Fitch cuts medium-term potential growth estimate for 10 EMs to 4%
This is down from 4.3 per cent in the rating agency’s previous assessment in 2021.
Fitch Ratings recently reduced its estimate of medium-term potential growth for the 10 emerging markets it covers to 4 per cent on a GDP weighted-average basis—down from 4.3 per cent in its previous assessment in 2021.
The reduction is primarily due to a large reduction of 0.7 percentage points to the estimate of China’s supply-side growth potential.
The reduction is primarily due to a large reduction of 0.7 percentage points (pp) to the estimate of China’s supply-side growth potential.
Average EM10 potential growth on an unweighted basis remains unchanged at 3 per cent, reflecting upward revisions elsewhere, Fitch Ratings said in a release.
The rating agency has cut the estimate for China to 4.6 per cent from 5.3 per cent, for Russia to 0.8 per cent from 1.6 per cent, for Korea to 2.1 per cent from 2.3 per cent and for South Africa to 1.0 per cent from 1.2 per cent.
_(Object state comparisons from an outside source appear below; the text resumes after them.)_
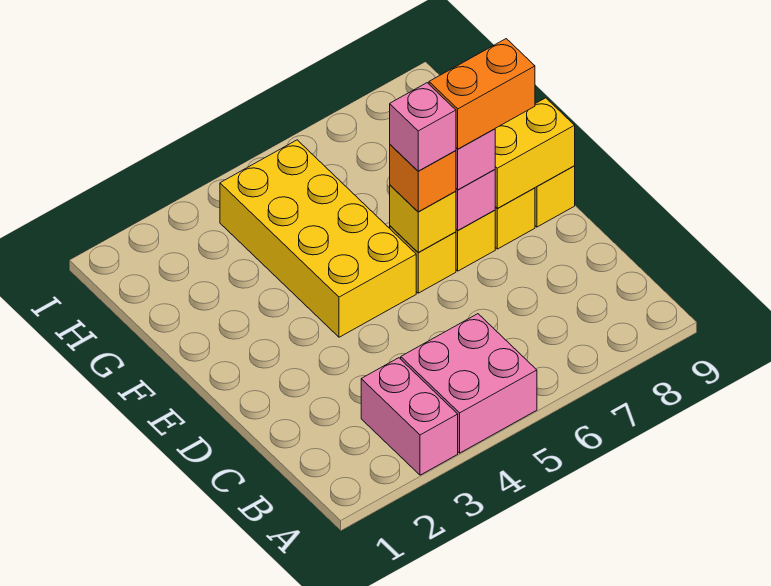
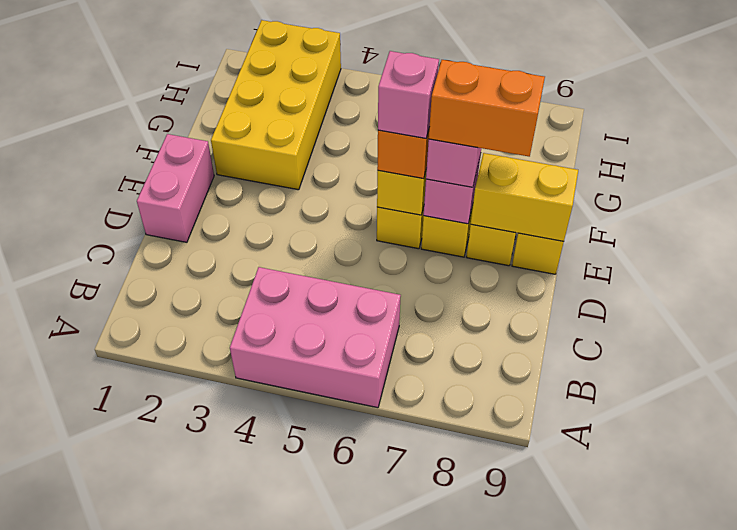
pink brick A3:B3 level 1 -> pink brick D1:E1 level 1
pink brick A4:B5 level 1 -> pink brick A4:B6 level 1
yellow brick E4:H5 level 1 -> yellow brick F2:I3 level 1

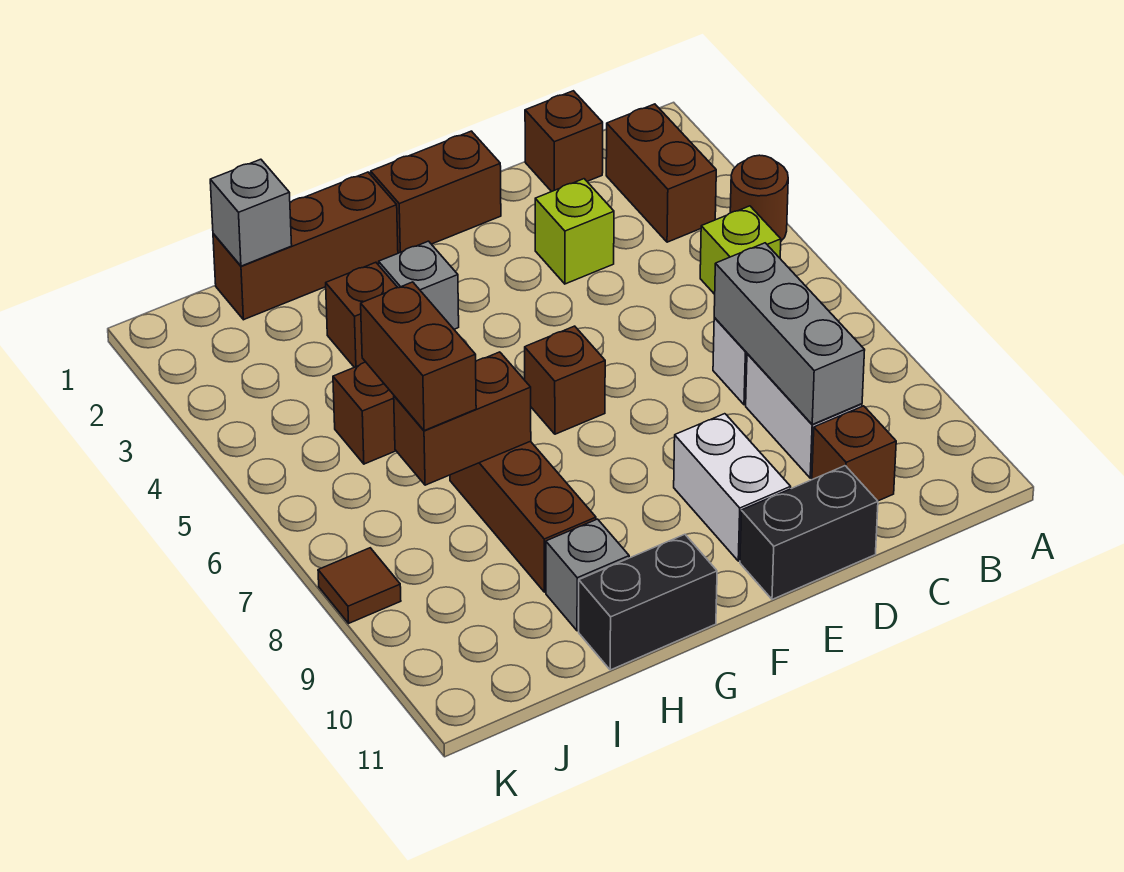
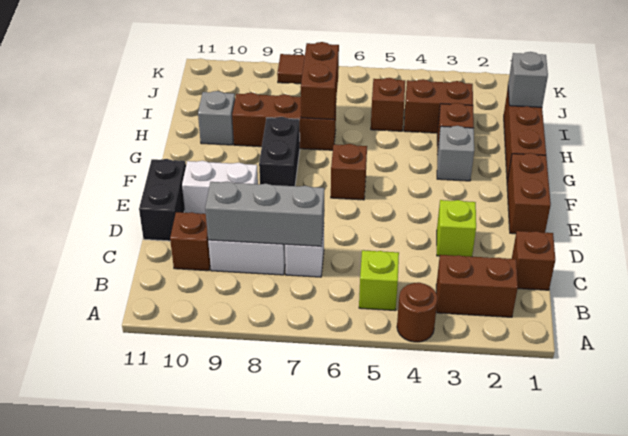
black brick G11:H11 level 1 -> black brick F8:G8 level 1
brown brick I6:I7 level 3 -> brown brick I3:I4 level 1

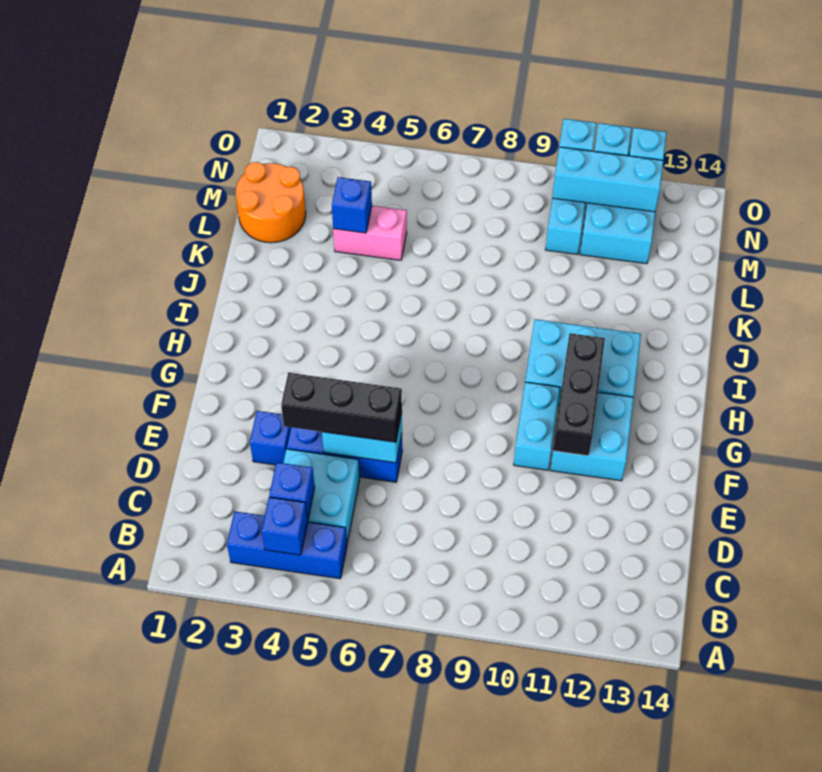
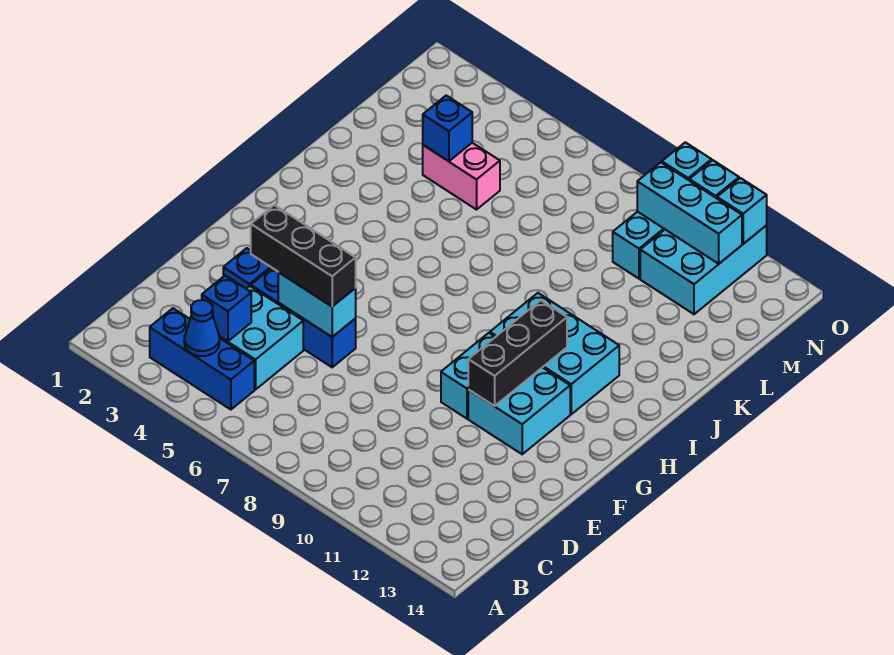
blue brick B4 level 2 -> blue cone B4 level 2
orange round brick L1:M2 level 1 -> none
However, it has made large upgrades to India and Mexico, with the latter benefitting from a much better outlook for the capital to labour ratio. India’s estimate is higher at 6.2 per cent from 5.5 per cent and Mexico’s at 2.0 per cent from 1.4 per cent.
It has revised the estimate for Poland to 3 per cent from 2.6 per cent, that for Turkiye to 4.1 per cent from 3.9 per cent, that for Brazil to 1.7 per cent from 1.5 per cent and that for Indonesia to 4.9 per cent from 4.7 per cent.